The truth is: nobody listens well without first!

Listening is an act of surrender.

-Brian Eno, 20th century

But isn’t listening a natural act?  Isn’t that what my two ears are for and something I do all the time without even having to think about it?  That is what most of us think most of the time.  But the truth is: nobody listens well without first deciding to.  At least, I admit I never do.  When I make an intentional decision and commitment to listen, I do it fairly well.  But it is a lot of work.
Much of this work is because of the surrendering nature of intentional listening.  When I do decide to listen, I make a choice to put my own thoughts and perceptions on pause.  I choose to create an empty space within my consciousness and open up my senses to take in the other person, completely and totally.  I am making a strong attempt when I do this to cross over into their world.
In her book, The Zen of You and Me, Diane Musho Hamilton suggests: Listening has a lot in common with meditation.  Both involve a clear intention of bringing attention to this moment, opening up, and letting go of the preoccupations of the self.  This means that we suspend our internal thoughts and quiet the viewpoints most closely held as “mine.”  We just let them go, turning off our opinions like shutting off our cell phones.
She shares a personal story which illustrates what a powerful tool listening can be to improve relationships and especially to help restore communication when something has gone wrong.
I remember the first time I decided to listen to someone who was upset, rather than trying to get them to calm down.  I don’t remember the exact details of what had happened, just that we were on a camping trip and it was cold.  Something had gone wrong, and my friend was pitching a fit, as they say.  I recall just how made she was, the intensity in her face and voice, her dark, pinched eyebrows, her breath puffing outrage mixed with a plea for me to understand why she was so upset.
My first impulse was to tell her it was OK; everything would be all right.  Then it occurred to me that she didn’t want to hear that.  She didn’t want to hear anything.  She wanted to be heard; otherwise, she probably wouldn’t have been shouting.  I told myself to relax and see this outburst as just more of the bad weather, and I started listening to what she was saying.  I distinctly remember the warm sensation of letting go move through me.  Somehow, I managed to drop my wish for things to be different – for the weather to be different, for her to be different.  Instead, I went with sameness and found a willingness to listen and to see the world for a moment like she did.
She must have felt heard because a tremendous amount of tension dissolved and she started to calm down naturally.  It seems obvious now that listening was the better choice, but at the time, my habit was to assure her, to change her, to ask her to be different.  I was the one who changed instead.  I switched strategy, and for me, more than for her, it was a relief.
Many times we want to help people.  We want to help the situation to get better.  We want to ease their pain, discomfort, anxiety, their struggle.  But when we seek to provide a solution, or the obvious course of action (from our viewpoint), we have actually discounted the other person.  We assume they are upset or angry or sad because they do not know what to do.  But much of the time these are just the feelings they are dealing with and what they most need is for someone to listen; to hear them and their emotions and their thought; to acknowledge what is going on with them.  When this occurs then they are able to deal with their emotions and with their circumstances and usually find their own solution and course of action.  Listening is the best and most powerful gift we can offer them.
Listening and silence are a powerful tool for healing, believes Dr.

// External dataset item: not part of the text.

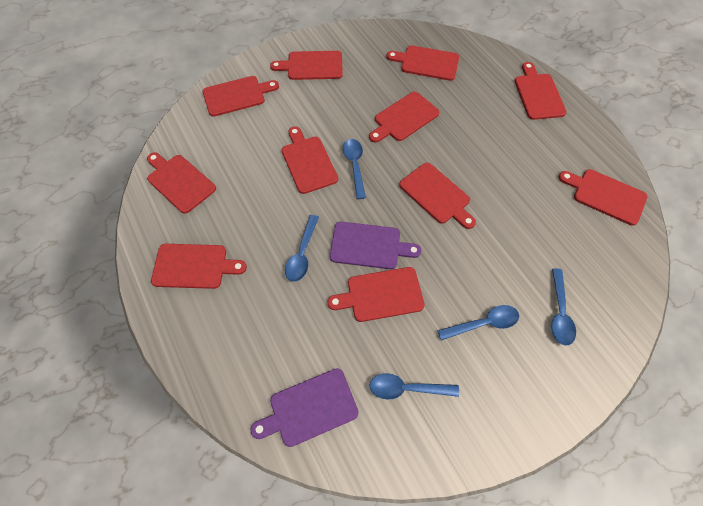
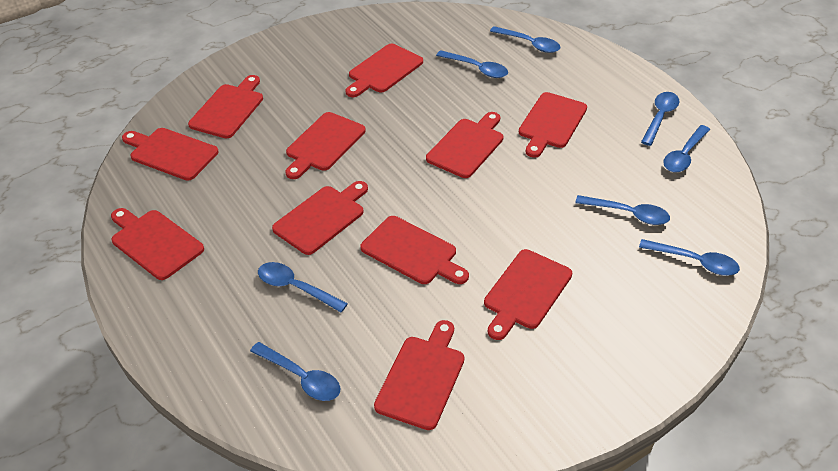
blue spoon: 5 -> 8
purple cutting board: 2 -> 0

Rachel Naomi Remen, professor of Integrative Medicine in California.  She writes: Perhaps the most important thing we bring to another person is the silence in us, not the sort of silence that is filled with unspoken criticism or hard withdrawal.  The sort of silence that is a place of refuge, of rest, of acceptance of someone as they are.  We are all hungry for this other silence.  It is hard to find.  In its presence we can remember something beyond the moment, a strength on which to build a life.  Silence is a place of great power and healing.
Such silence and listening are often the primary gift God offers to us.  They are divine attributes of love and acceptance.  When we offer these same gifts to one another, we are offering love, as God has first loved us.